# 8.3 Autoregressive models

In a multiple regression model, we forecast the variable of interest
using a linear combination of predictors. In an autoregression model, we
forecast the variable of interest using a linear combination of *past
values of the variable*. The term *auto*regression indicates that it is
a regression of the variable against itself.

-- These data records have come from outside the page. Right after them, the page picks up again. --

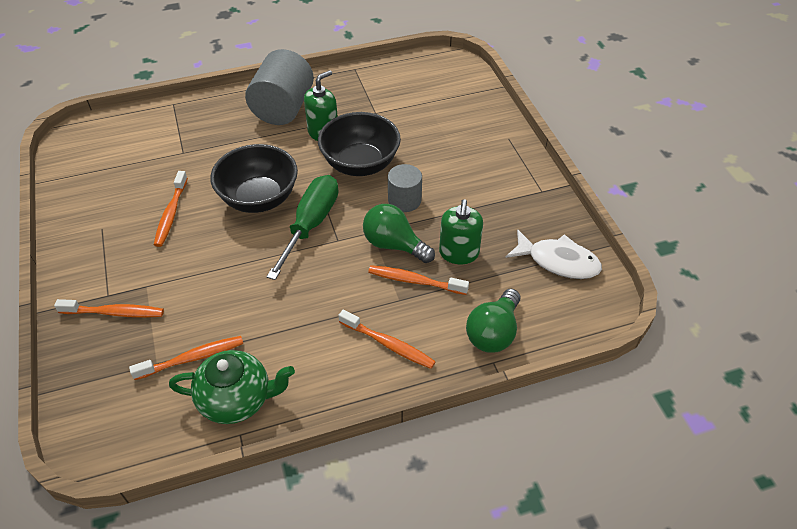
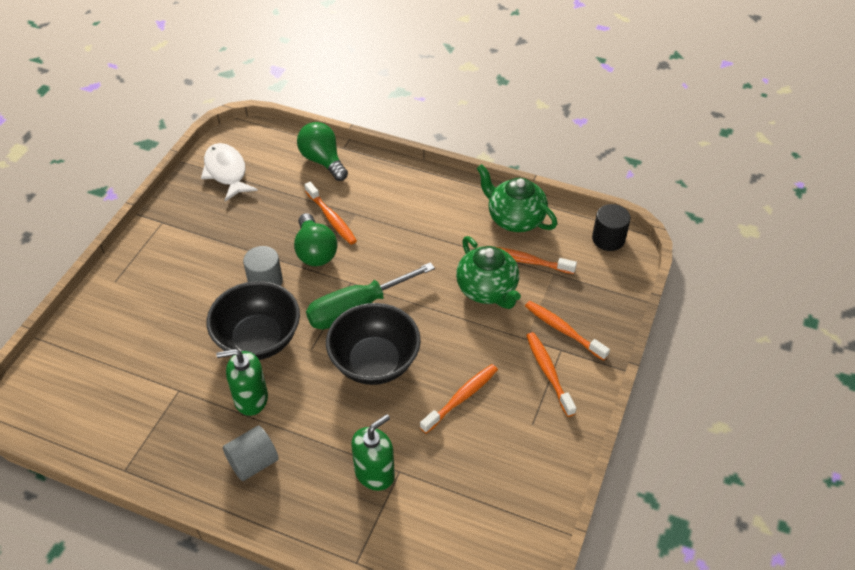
camera: 140 degrees left, 0 degrees up
(115, 443) = (608, 239): none -> black cylinder
(211, 306) = (487, 290): none -> green teapot
(283, 108) = (253, 462): grey cylinder -> grey cylinder, size x0.57
(388, 344) = (392, 192): orange toothbrush -> orange toothbrush (548, 372)
(459, 253) = (280, 217): green soap dispenser -> green soap dispenser (374, 473)
(493, 332) = (323, 161): green light bulb -> green light bulb turned 105 degrees counterclockwise

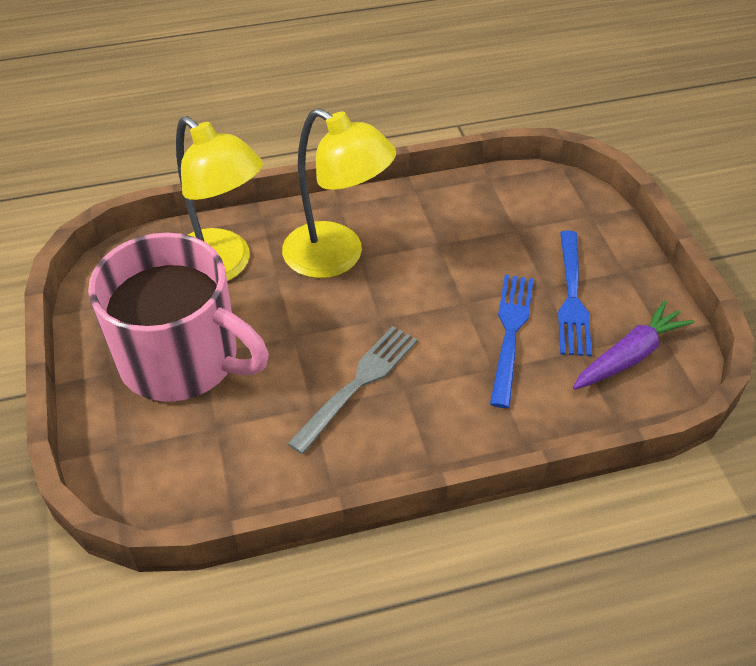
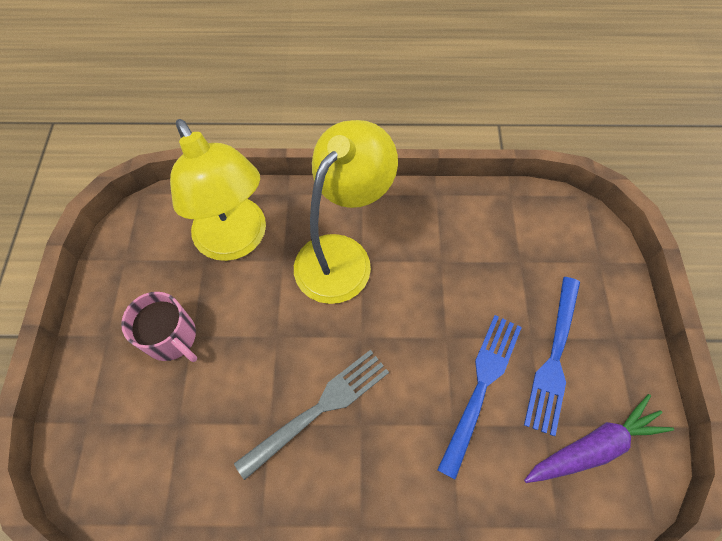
camera: 15 degrees right, 15 degrees up
(182, 359) = (171, 337): pink mug -> pink mug, size x0.48
(337, 257) = (342, 255): yellow lamp -> yellow lamp turned 105 degrees counterclockwise

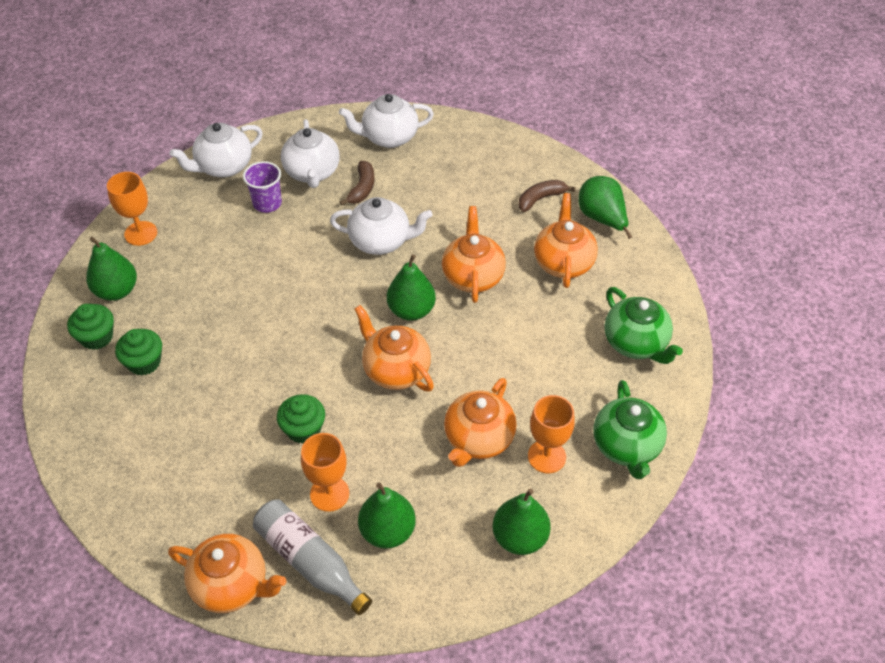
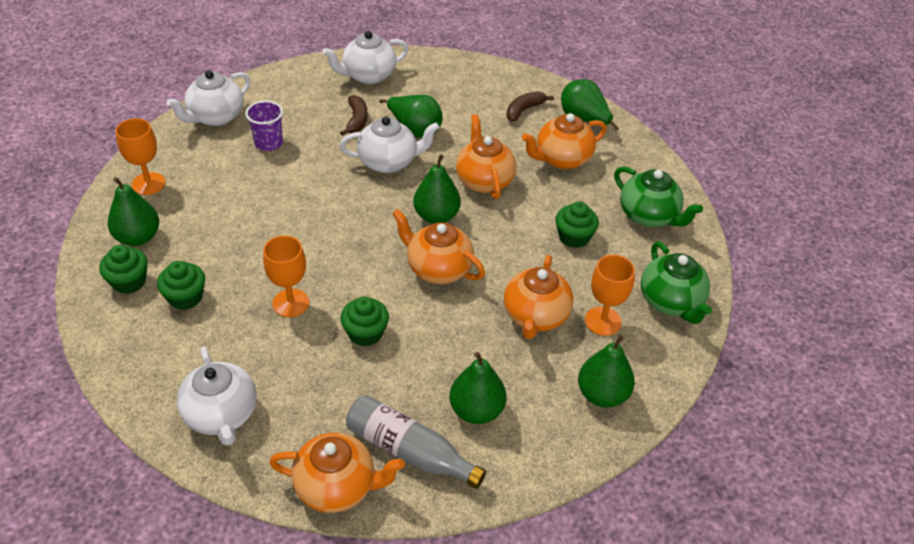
camera: 15 degrees left, 5 degrees down
(312, 173) = (304, 112): white teapot -> white teapot (221, 415)
(329, 494) = (409, 386): orange goblet -> orange goblet (290, 303)
(418, 207) = (415, 130): none -> green pear
(547, 356) = (574, 237): none -> green cupcake
(563, 262) = (562, 159): orange teapot -> orange teapot turned 105 degrees counterclockwise

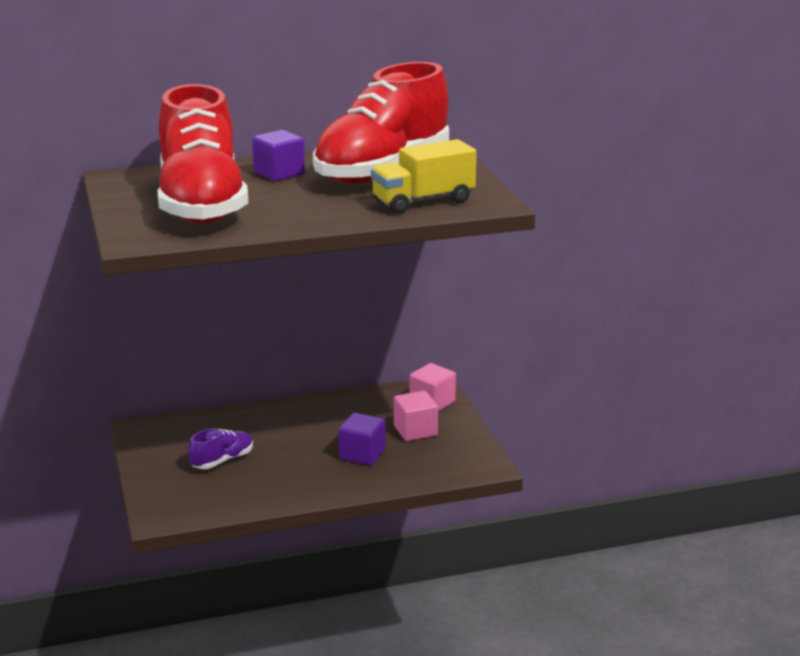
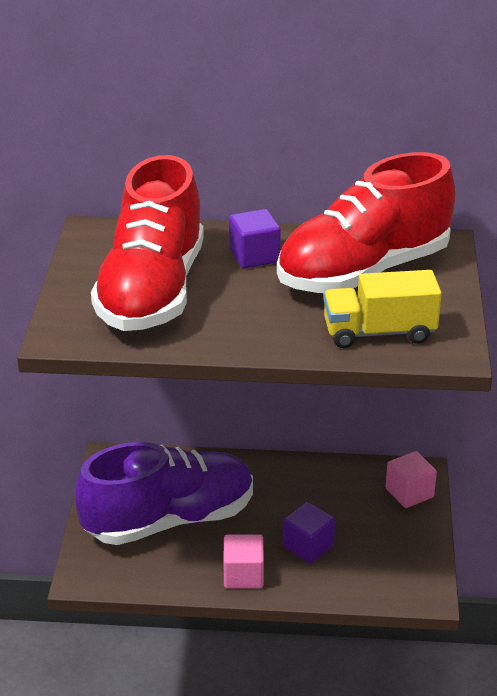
camera: 20 degrees right, 10 degrees up
(222, 461) = (169, 520): purple shoe -> purple shoe, size x2.46
(415, 431) = (375, 527): pink cube -> pink cube (243, 575)

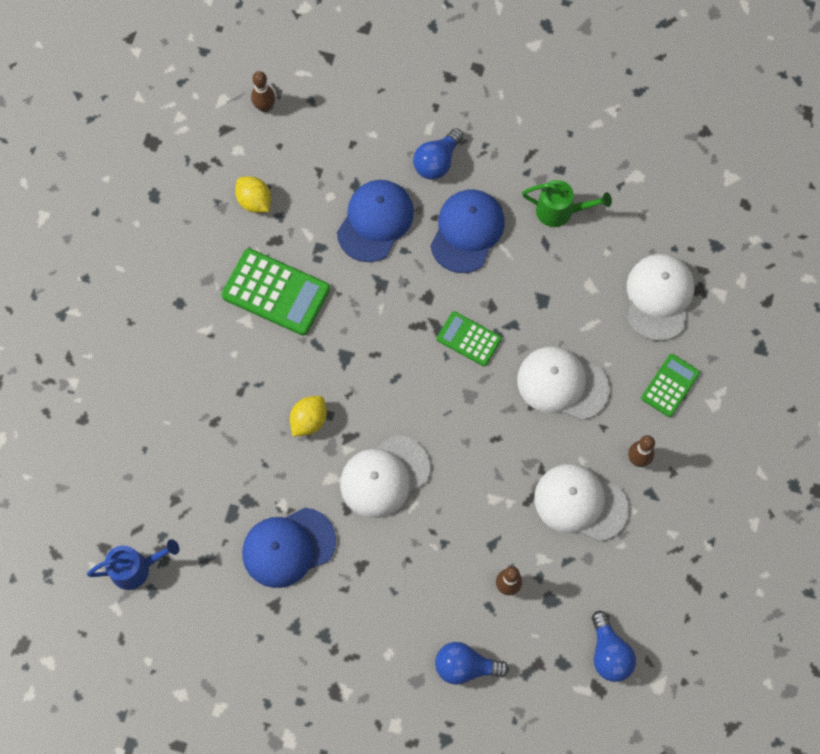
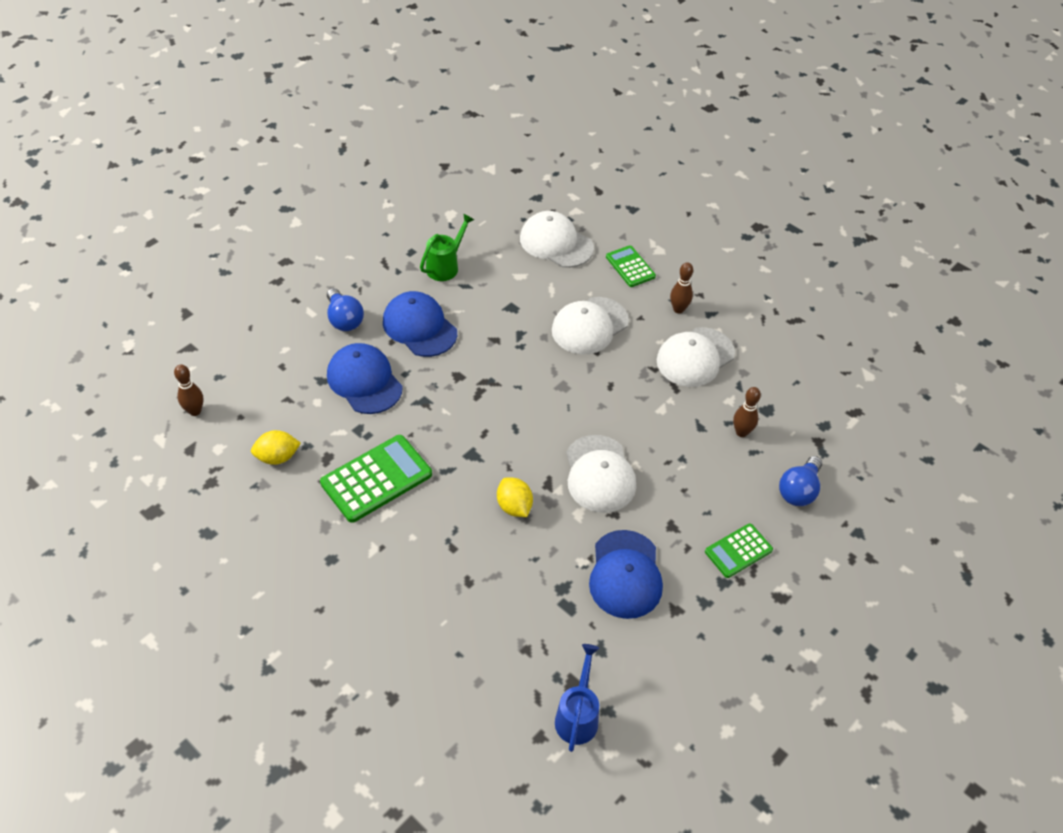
camera: 65 degrees left, 20 degrees down
(469, 339) = (513, 365): green calculator -> green calculator (738, 551)
(609, 653) = (828, 393): blue light bulb -> none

Thus an autoregressive model of order $p$ can be written as

$$y_{t} = c + \phi_{1}y_{t-1} + \phi_{2}y_{t-2} + \dots + \phi_{p}y_{t-p} + e_{t},$$

where $c$ is a constant and $e_t$ is white noise. This is like a multiple regression but with *lagged values* of $y_t$ as predictors. We refer
to this as an **AR($p$) model**.

Autoregressive models are remarkably flexible at handling a wide range of different time series patterns. The two series in Figure 8.5 show series from an AR(1) model and an AR(2) model. Changing the parameters $\phi_1,\dots,\phi_p$ results in different time series patterns. The variance of the error term $e_t$ will only change the scale of the series, not the patterns.

For an AR(1) model:

- When $\phi_1=0$, $y_t$ is equivalent to white noise.
- When $\phi_1=1$ and $c=0$, $y_t$ is equivalent to a random walk.
- When $\phi_1=1$ and $c\ne0$, $y_t$ is equivalent to a random walk with drift
- When $\phi_1<0$, $y_t$ tends to oscillate between positive and negative values.

We normally restrict autoregressive models to stationary data, and then some constraints on the values of the parameters are required.

- For an AR(1) model: $-1 < \phi_1 < 1$.
- For an AR(2) model: $-1 < \phi_2 < 1$, $\phi_1+\phi_2 < 1$, $\phi_2-\phi_1 < 1$.

When $p\ge3$ the restrictions are much more complicated. R takes care of these restrictions when estimating a model.